Cooperative Institute for Research in Environmental Sciences

A winning proposal for the Innovative Research Program, 2006:

Sunlight initiated chemistry by low energy vibrational overtone excitation of oxidized organics in the atmosphere

Investigators: V. Vaida, R. Skodje, K. Takahashi, K. Plath


Objectives. In a collaboration between experiment (Prof. V. Vaida) and theory (Prof. R. Skodje) we propose to investigate a new paradigm for sun light initiated chemical reactions occurring by low energy by excitation of vibrational overtones in the ground electronic state. The target for this study are oxidized atmospheric organics (acids, alcohols). An important objective of this work is to investigate the role of water in catalyzing environmental photoreactions. The contribution of such chemistry to photochemical processing of atmospheric aerosols, arctic ice and other environmental media will be investigated with expertise available in CIRES.

Background and Importance. The incoming beam of photons from the Sun, approximates the emission of a black body at about 5800K with a maximum flux in the red. The vast majority of photochemical reactions known in the atmosphere involve a molecule’s excited electronic states at sufficiently high energy to rupture covalent bonds. This process requires UV wavelengths > 400nm. Some of us have shown that photochemical reactions can occur in the ground electronic state by absorption of radiation by vibrational overtone transitions. The cross sections for such transitions near chemical thresholds are very low, yet in the Earth atmosphere, excitation is effected near the solar wavelengths maxima. Visible light, obviously abundant in the solar spectrum, is sufficiently energetic to excite high overtone states of chromophores such as the hydroxyl-group (OH). If the overtone transition is sufficiently intense, and if the vibrational energy is effectively transferred to the reaction coordinate, vibrational overtone absorption may provide an important new mechanism for atmospheric chemistry. Previous studies by Vaida and coworkers suggest that vibrational overtone absorption likely plays a role in a number of atmospheric reactions.

This work is important in establishing the fundamental foundations for a new paradigm for processing organics in the atmosphere by sun light. Environmental circumstances where such chemistry could be important are photochemical processing on atmospheric aerosols, on ice, especially arctic ice where observations suggest additional mechanisms are needed to explain sun-rise promoted emissions from snowpacks.

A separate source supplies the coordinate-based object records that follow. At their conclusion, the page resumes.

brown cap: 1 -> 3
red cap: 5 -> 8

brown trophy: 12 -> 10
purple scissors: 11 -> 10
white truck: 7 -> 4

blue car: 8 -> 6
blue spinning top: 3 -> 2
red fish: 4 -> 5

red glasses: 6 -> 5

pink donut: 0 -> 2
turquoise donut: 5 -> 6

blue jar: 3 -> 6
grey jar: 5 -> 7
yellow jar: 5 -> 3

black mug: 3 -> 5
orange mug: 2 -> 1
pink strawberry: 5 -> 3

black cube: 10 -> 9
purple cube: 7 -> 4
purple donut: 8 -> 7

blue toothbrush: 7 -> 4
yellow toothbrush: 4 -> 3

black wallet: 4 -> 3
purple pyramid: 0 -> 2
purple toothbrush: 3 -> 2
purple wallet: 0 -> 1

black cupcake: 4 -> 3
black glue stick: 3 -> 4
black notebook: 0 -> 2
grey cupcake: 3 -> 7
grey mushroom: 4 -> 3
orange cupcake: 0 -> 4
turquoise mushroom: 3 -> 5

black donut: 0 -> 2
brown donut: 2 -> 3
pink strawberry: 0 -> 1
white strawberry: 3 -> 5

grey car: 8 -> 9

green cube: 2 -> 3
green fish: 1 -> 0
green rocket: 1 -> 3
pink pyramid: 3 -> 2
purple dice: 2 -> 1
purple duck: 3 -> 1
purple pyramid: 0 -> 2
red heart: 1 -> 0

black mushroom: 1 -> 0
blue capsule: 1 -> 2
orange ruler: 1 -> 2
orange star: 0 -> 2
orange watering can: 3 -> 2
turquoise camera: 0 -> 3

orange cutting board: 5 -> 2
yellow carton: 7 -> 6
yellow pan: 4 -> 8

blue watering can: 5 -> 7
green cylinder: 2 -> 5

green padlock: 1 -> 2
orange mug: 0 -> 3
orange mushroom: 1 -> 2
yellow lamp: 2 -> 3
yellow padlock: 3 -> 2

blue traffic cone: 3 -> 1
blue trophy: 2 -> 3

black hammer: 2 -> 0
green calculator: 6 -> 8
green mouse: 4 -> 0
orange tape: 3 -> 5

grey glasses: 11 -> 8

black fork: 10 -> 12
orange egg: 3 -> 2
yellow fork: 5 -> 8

What makes this innovative? This study has two innovative aspects:

A new paradigm is proposed for photochemistry in the atmosphere by solar pumping of vibrational overtone transitions of the ground electronic state. For organic acids and alcohols under investigation, the excited state photochemistry normally considered is irrelevant since the electronic states absorb in the UV at wavelengths filtered by stratospheric ozone.

An interesting possibility is the lowering of the transition states for reaction by water. If this investigation determines the viability of such water-catalyzed reactions, water becomes an important environmental catalyst for processing of oxidized organics not previously considered.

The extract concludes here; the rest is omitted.